A primer on data-driven dimension reduction¶

Many physical systems are high dimensional, which can make it challenging to obtain approximations of them, and it often even more challenging to visualise these approximations. However, all is not lost! Many seemingly high-dimensional systems have intrinsically low-dimensional structure. Although the quantity of interest $$f(\mathbf{x})$$ might be defined as a function of a large set of parameters $$\mathbf{x} \in \mathbb{R}^d$$, its variation can often be approximately captured with a small number of linear projections of the original parameters $$\mathbf{W}^T \mathbf{x} \in \mathbb{R}^n$$. Here, $$n \ll d$$ and $$\mathbf{W} \in \mathbb{R}^{d\times n}$$ is a tall matrix whose column span is called the dimension reducing subspace, or active subspace.

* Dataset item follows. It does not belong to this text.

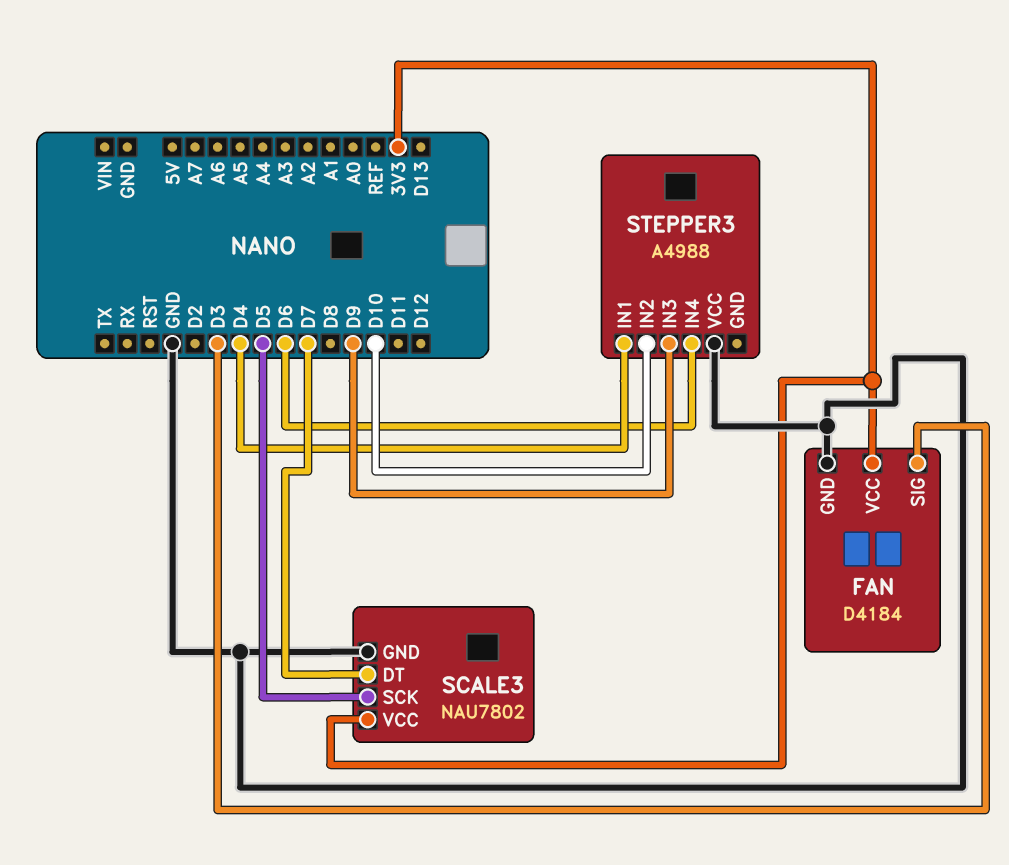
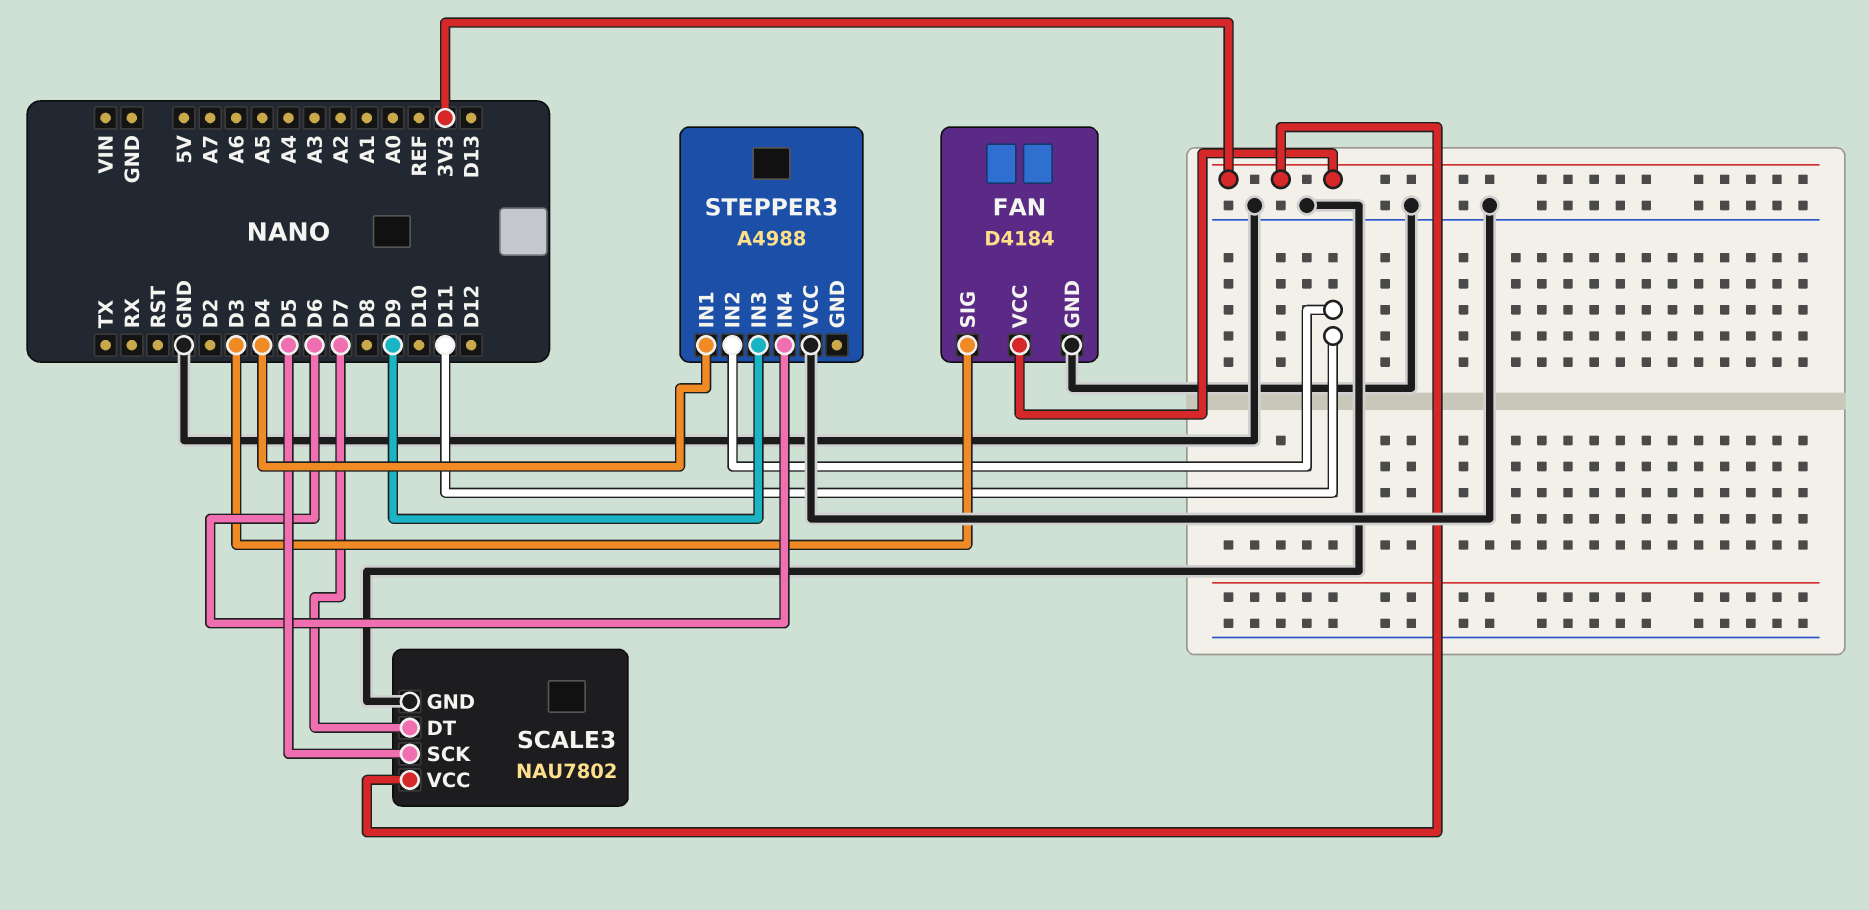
STEPPER3 pin IN2: D10 -> D11

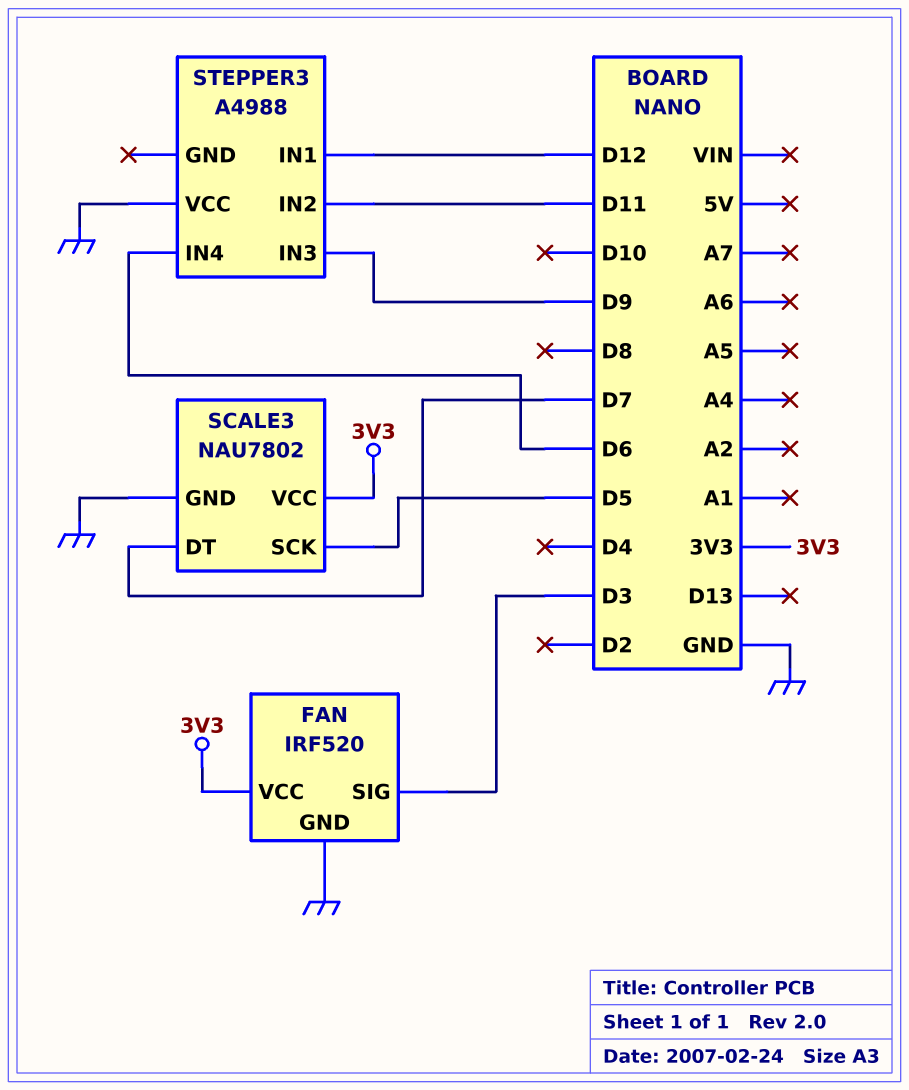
FAN: D4184 -> IRF520
STEPPER3 pin IN1: D4 -> D12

In other words, we assume that our quantities of interest are well–approximated by ridge functions,

$f(\mathbf{x}) \approx g(\mathbf{W}^T \mathbf{x}),$

where $$g:\mathbb{R}^n \rightarrow \mathbb{R}$$ is a low-dimensional non-linear function called the ridge profile. The intuitive computational advantage behind ridge approximations is that instead of estimating a function in $$\mathbb{R}^d$$, we approximate it in $$\mathbb{R}^n$$, which also facilitates easy visualisation. In figure b) below, a ridge approximation is obtained for a turbo-machinery dataset [1], demonstrating how a low dimensional approximation can be obtained with a suitable $$\mathbf{W}$$ matrix.

The equadratures code uses orthogonal polynomials to represent $$g$$, and so identifying ridge functions consists of computing coefficients for $$g$$ as well as identifying a suitable subspace matrix $$\mathbf{W}$$. Two techniques are avaiable for this in the code, active subspaces and variable projection.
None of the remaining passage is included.